Willa se hallaba sentada frente a Sean, Michelle y Gabriel, con las manos en el regazo y la cabeza gacha. Estaban en la casa que Tuck había alquilado a un par de kilómetros de la antigua, que habían puesto a la venta. Ninguno de ellos quería volver a vivir allí. Tuck, sentado junto a su hija, la rodeaba con el brazo.
—Siento que tu madre muriera —le dijo Gabriel a Willa, sin mirarla abiertamente. Iba vestido con un polo blanco nuevo y con unos tejanos, y llevaba la gorra de los Atlanta Falcons que le había comprado Sean para reemplazar la que había perdido en el incendio. Tenía una mano en el bolsillo y sujetaba entre los dedos la única de sus pertenencias que había sobrevivido al fuego: la moneda Lady Liberty que Sam Quarry había dejado en su mesilla antes de abandonar Atlee para siempre.
—Yo también siento mucho lo de tu madre —dijo Willa—. Fuiste muy valiente en la mina. No estaría viva de no ser por ti.
Gabriel miró a Sean de soslayo.
—Él me sacó de allí. Estoy seguro de que no lo habría conseguido de no ser por el señor Sean.
Willa recorrió con la vista su hogar provisional antes de volver a mirar a Gabriel.

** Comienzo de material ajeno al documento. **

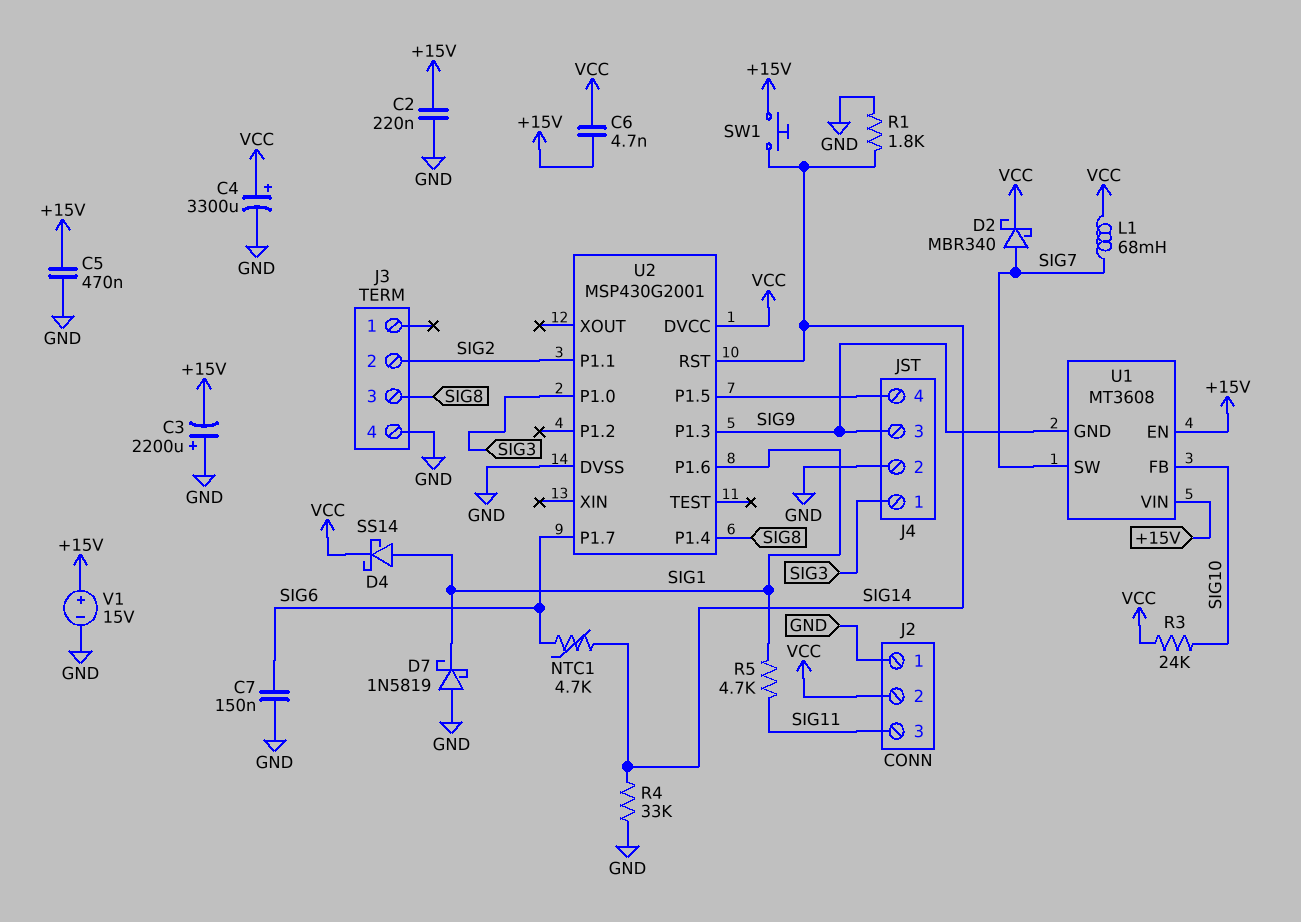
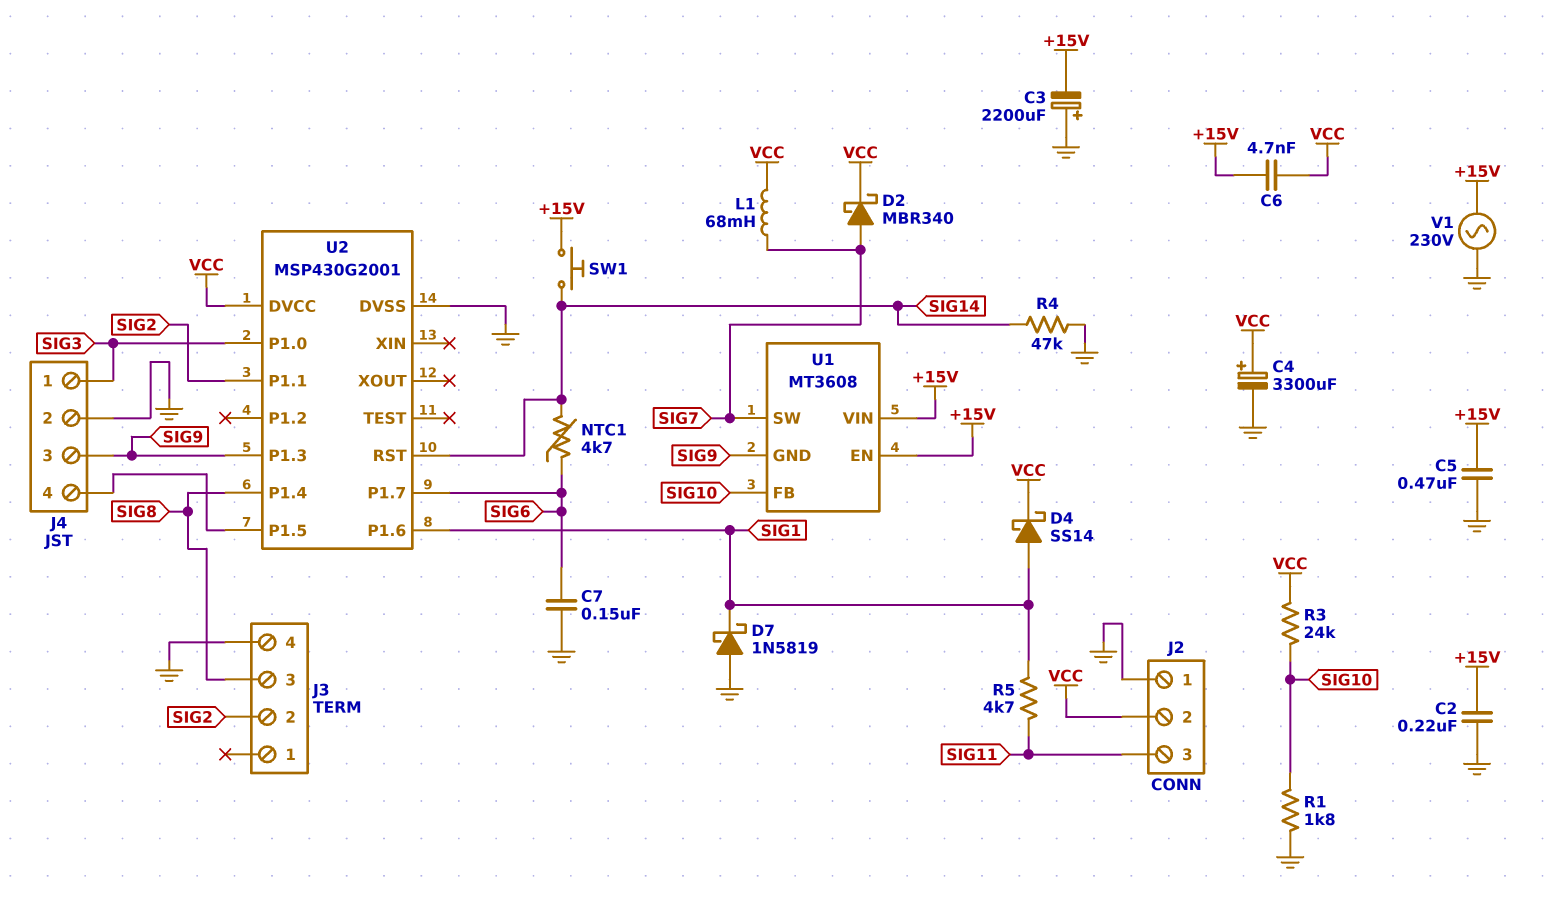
R1: 1.8k (GND, SIG14) -> 1.8k (GND, SIG10)
R4: 33k (GND, SIG14) -> 47k (GND, SIG14)
V1: 15V (plus +15V, minus GND) -> AC 230V (+15V, GND)

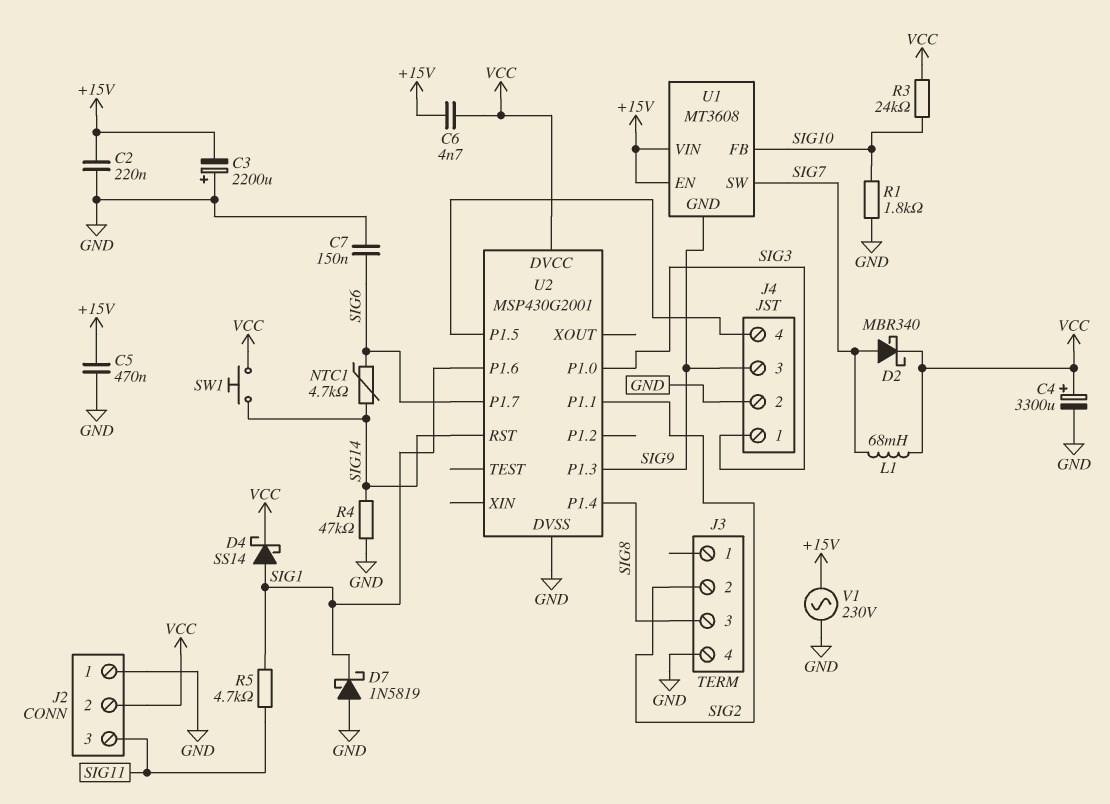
SW1: button (+15V, SIG14) -> button (SIG14, VCC)

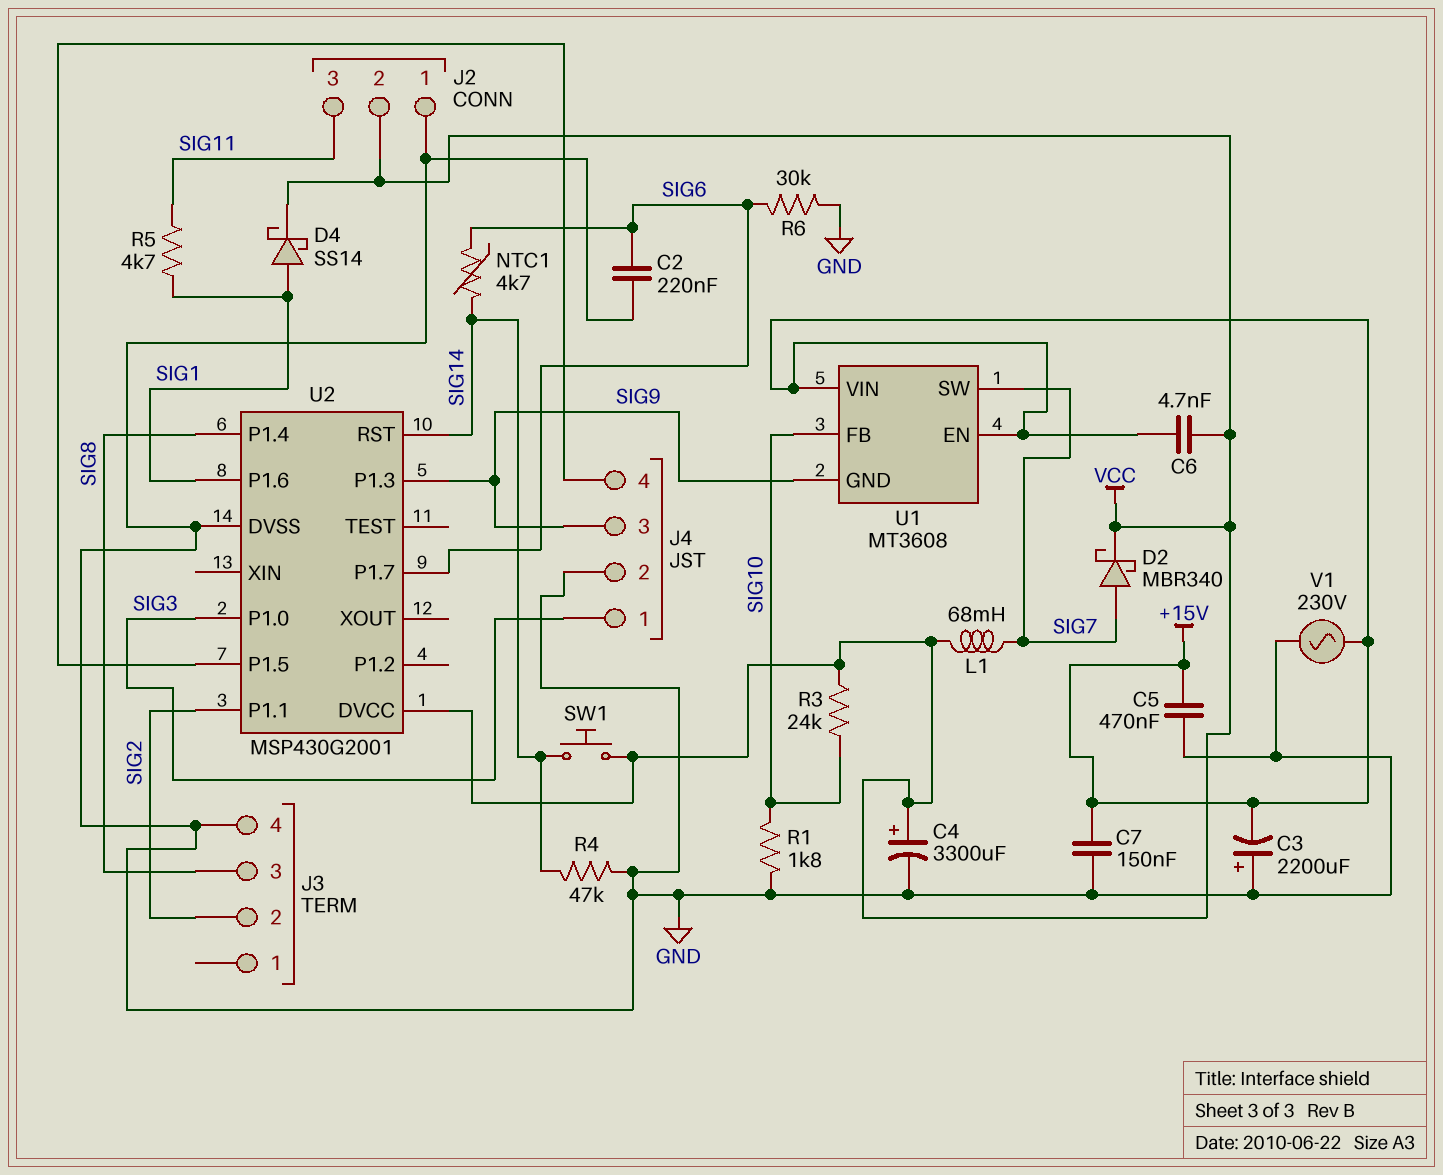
C2: 220nF (+15V, GND) -> 220nF (GND, SIG6)
C7: 150nF (GND, SIG6) -> 150nF (+15V, GND)
D7: schottky 1N5819 (A GND, K SIG1) -> none
R6: none -> 30k (GND, SIG6)

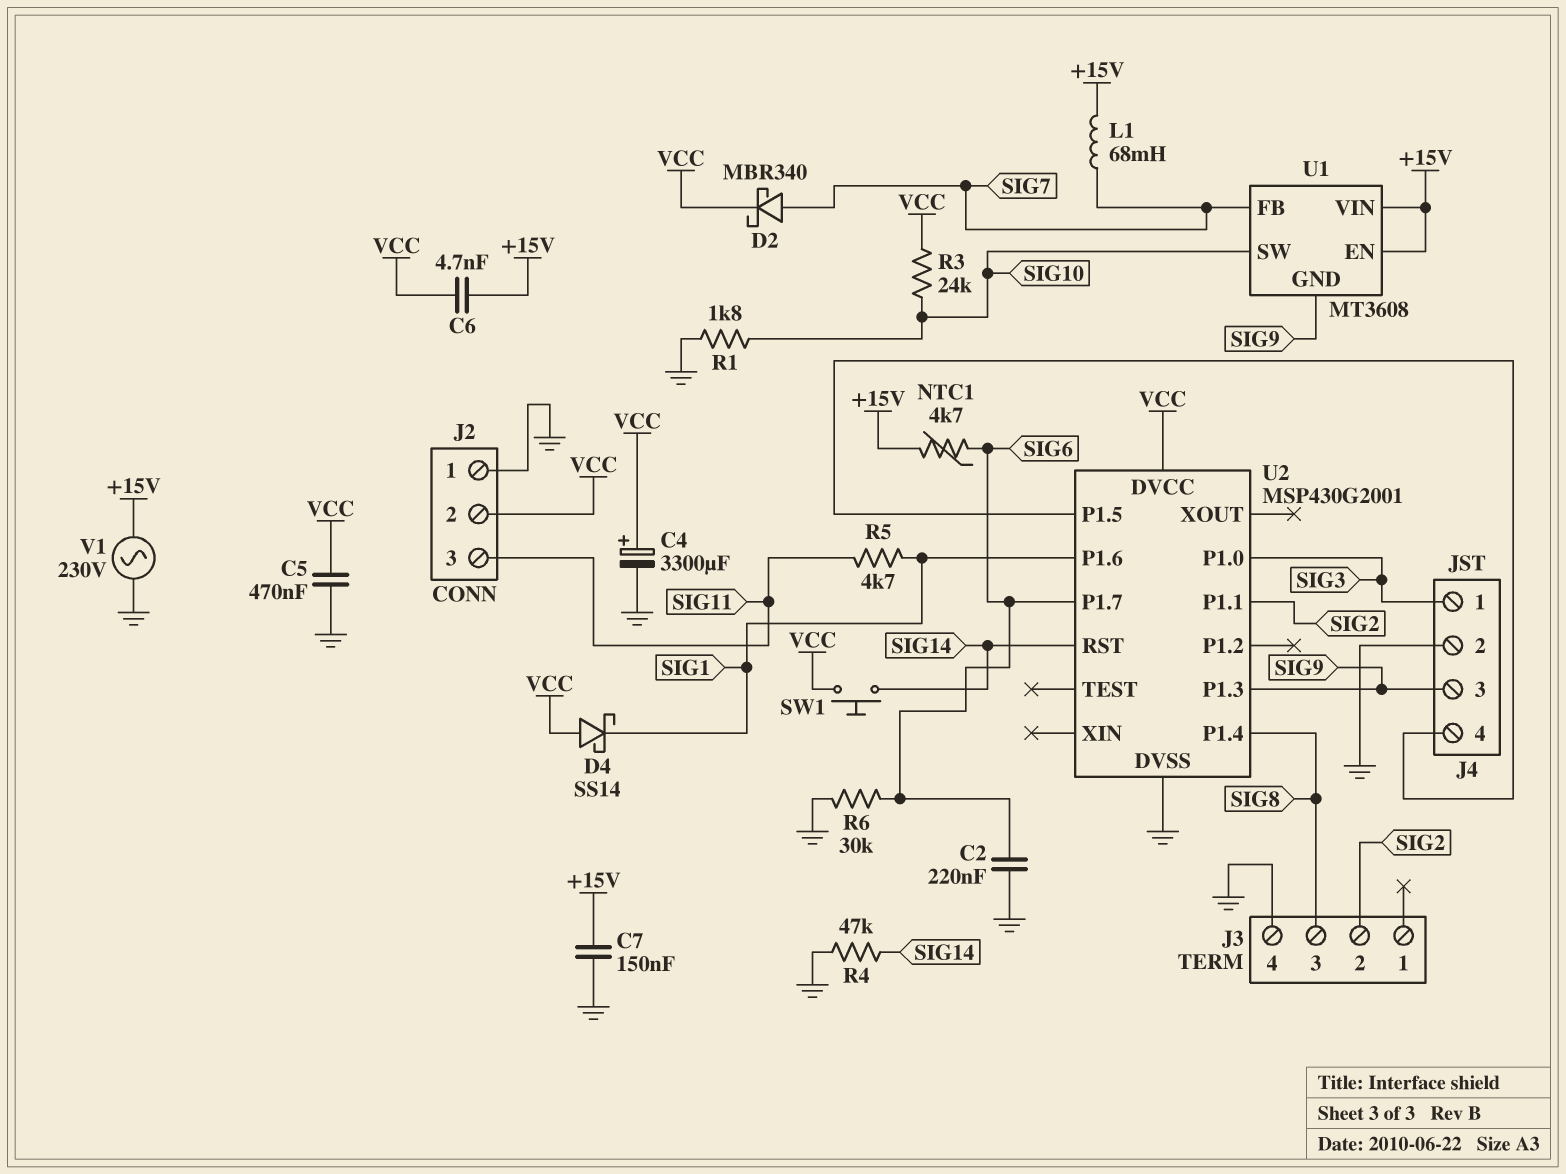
C3: 2200uF (plus GND, minus +15V) -> none
C5: 470nF (+15V, GND) -> 470nF (GND, VCC)
D4: schottky SS14 (A SIG1, K VCC) -> schottky SS14 (A VCC, K SIG1)
L1: 68mH (SIG7, VCC) -> 68mH (+15V, SIG7)
NTC1: 4.7k (SIG6, SIG14) -> 4.7k (+15V, SIG6)
U1 pin FB: SIG10 -> SIG7
U1 pin SW: SIG7 -> SIG10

—Él tenía una hija. Se llamaba Tippi.
—Sí. Estaba muy enferma. El señor Sam me dejaba que le leyera.
—Jane Austen. Me lo contó.
—¿Te hablaba mucho de Tippi? —le preguntó Sean a la niña.
—No, pero noté que pensaba mucho en ella. Son cosas que notas. —Miró a su padre—. Intenté huir una vez. Casi me despeñé por el barranco. Él me salvó. El señor Sam me agarró justo antes de que cayera.
Tuck se impacientó un poco.
—Todo eso forma parte del pasado, Willa. No tienes que pensar más en ello, cariño. Se ha acabado.
Ella tamborileó con los dedos.
—Lo sé, papá. Pero una parte de mí… —Se inclinó hacia delante—. Él perdió a su hija, ¿no? Perdió a Tippi.
Michelle y Sean intercambiaron una mirada rápida.
—Sí, así es —dijo Sean—. Pero me parece que tu padre tiene razón. No deberías pensar mucho en ello.
Tuck miró a Gabriel. Era obvio que no se sentía del todo cómodo recibiendo en su casa, y más aún en presencia de Willa, a cualquier persona relacionada con Sam Quarry, aunque solo se tratara de un chico inocente.
—Así que él está viviendo con vosotros, chicos. ¿Qué tal funciona la cosa? —Su tono daba a entender con toda claridad que aquello no iba a funcionar de ninguna manera.
—Funciona de maravilla —dijo Michelle con firmeza—. Lo hemos matriculado para que empiece el curso en un colegio de aquí. Ya ha superado el álgebra, aunque solo está en séptimo; y su nivel en lenguas extranjeras es extraordinario —dijo con orgullo.
—Español y nativo americano —añadió Sean.
—Ah, fantástico —dijo Tuck con hipocresía.
—Es estupendo —dijo Willa, observando a Gabriel—. Debes de ser muy listo.
El chico se encogió de hombros.
—Soy normal. Tengo mucho que aprender. Y aquí todo es…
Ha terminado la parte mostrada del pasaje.